Allarme dell’Institut Pasteur di Parigi: “Latti e formaggi vegani a forte rischio listeria”

Listeria monocytogenes in una capsula di Petri
Listeria monocytogenes – foto Ajay Kumar Chaurasiya – Creative Commons License©

A poco meno di un anno dai forti dubbi sollevati dall’Inrae (Institut National de la Recherche Agronomique Environnement) sulla salubrità dei cosiddetti “latti” vegetali, è oggi l’Institut Pasteur di Parigi ad allertare il mondo dei consumi sui forti rischi di contaminazione a cui le suddette bevande vanno incontro.

Motivo dell’allarme, ancora una volta, è la proliferazione dei batteri – in particolare la Listeria monocytogenes – che in queste bevande e nei prodotti derivati avviene molto rapidamente. Allertati su questo rischio, i ricercatori dell’Institut Pasteur monitorano da tempo la situazione, coordinandosi con i colleghi del Centro nazionale di riferimento per la Listeria, il Public Health France e la Direzione generale dell’Alimentazione.

L’attività di controllo ha permesso di sapere ad esempio che nel periodo compreso tra l’aprile e il dicembre del 2022 quattro donne incinte e una persona immunocompromessa sono state infettate in Francia dal batterio Listeria monocytogenes assunto consumando prodotti di origine vegetale e contraendo forme gravi di listeriosi.

L’allerta, estesa a livello europeo, ha portato all’individuazione di altri casi di questa grave infezione, tre dei quali risultati assai seri, occorsi ad una donna incinta in Germania, ad un neonato da madre infetta nei Paesi Bassi e a un bambino di tre anni in Belgio. Tre infezioni dovute al consumo di “formaggi” vegani contaminati.

Nel darne comunicazione, l’Institut Pasteur sottolinea come l’esposizione delle persone infette ai prodotti incriminati è stata dimostrata a livello epidemiologico, portando quindi al richiamo dei prodotti dal mercato e all’avviso di rischio, indirizzato ai consumatori tramite il sistema mediatico dei Paesi interessati.
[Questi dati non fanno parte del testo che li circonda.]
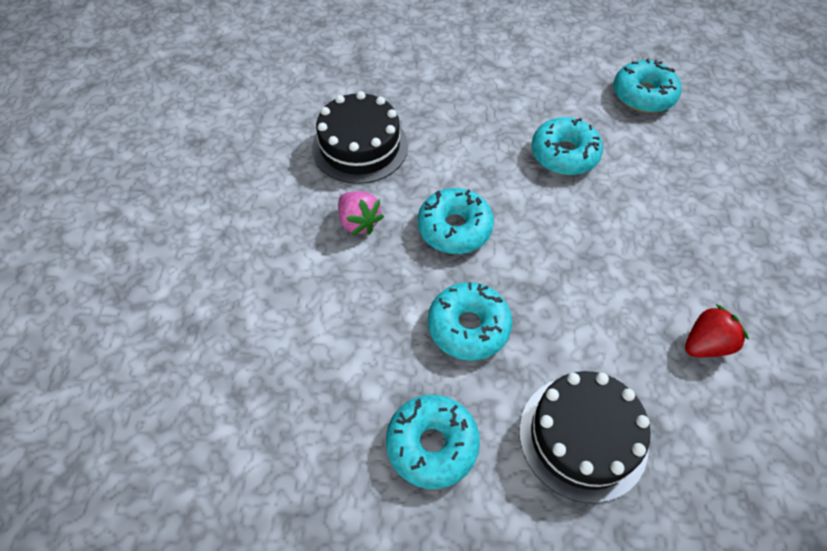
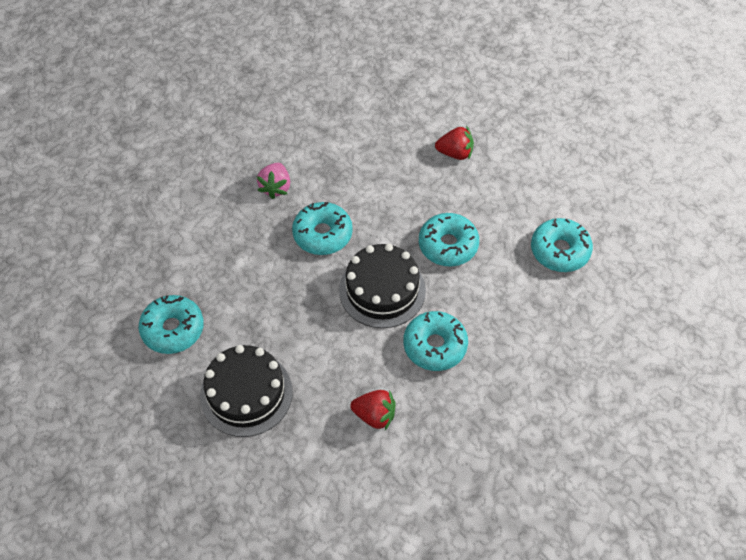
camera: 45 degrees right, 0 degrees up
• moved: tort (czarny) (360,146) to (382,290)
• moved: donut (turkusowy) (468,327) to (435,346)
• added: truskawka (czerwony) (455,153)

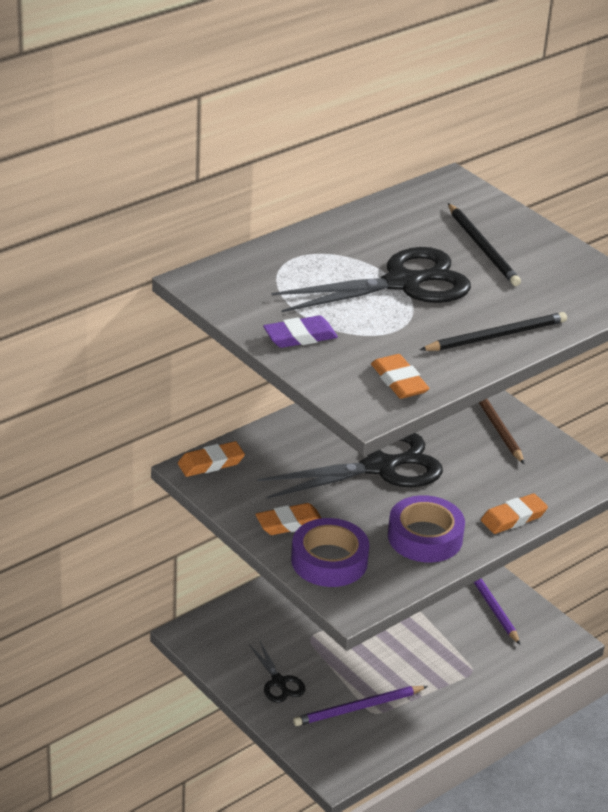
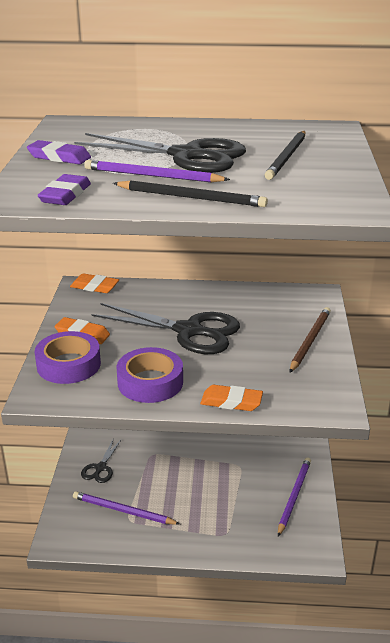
camera: 45 degrees right, 5 degrees down
• recoloured: gumka do mazania (pomarańczowy) (399,381) to gumka do mazania (fioletowy) (65,195)
• added: ołówek (fioletowy) (152,176)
Successivamente, uno studio effettuato presso la Munster Technological University di Cork, in Irlanda, ha permesso di confrontare la proliferazione di Listeria monocytogenes sia nel latte di noci che nel latte vaccino, dimostrando che il batterio prolifera molto più rapidamente nel “latte” di origine vegetale rispetto a quanto avvenga in quello vaccino. Questo dipenderebbe da alcune proprietà fisico-chimiche specifiche dei prodotti vegetali, prima tra tutte il loro pH.

A questo proposito i ricercatori sottolineano come i focolai rilevati in Europa, al pari della contaminazione da salmonella registrata nei “formaggi” vegani negli Stati Uniti nel febbraio scorso, evidenziano la mancanza di dati sulla contaminazione dei prodotti vegani da parte di agenti patogeni di origine alimentare. In questo senso il mondo scientifico avrà ancora molto da lavorare – e si spera lo faccia prontamente – per sollecitare i legislatori ad intervenire preventivamente su una criticità non da poco.

Un altro fronte su cui sarà necessario intervenire è quello della percezione che molti consumatori hanno circa una presunta salubrità dei prodotti in questione, generata dall’enfasi con cui molti giornali e sedicenti esperti ne parlano. Se da un canto si può rispettare l’idea di una produzione che non attinge materia prima dal mondo animale, dall’altro va respinta l’equazione secondo cui questi prodotti sarebbero la miglior soluzione per alimentare il genere umano e rispettare il pianeta. Un concetto totalmente falso, da confutare con forza ed urgenza.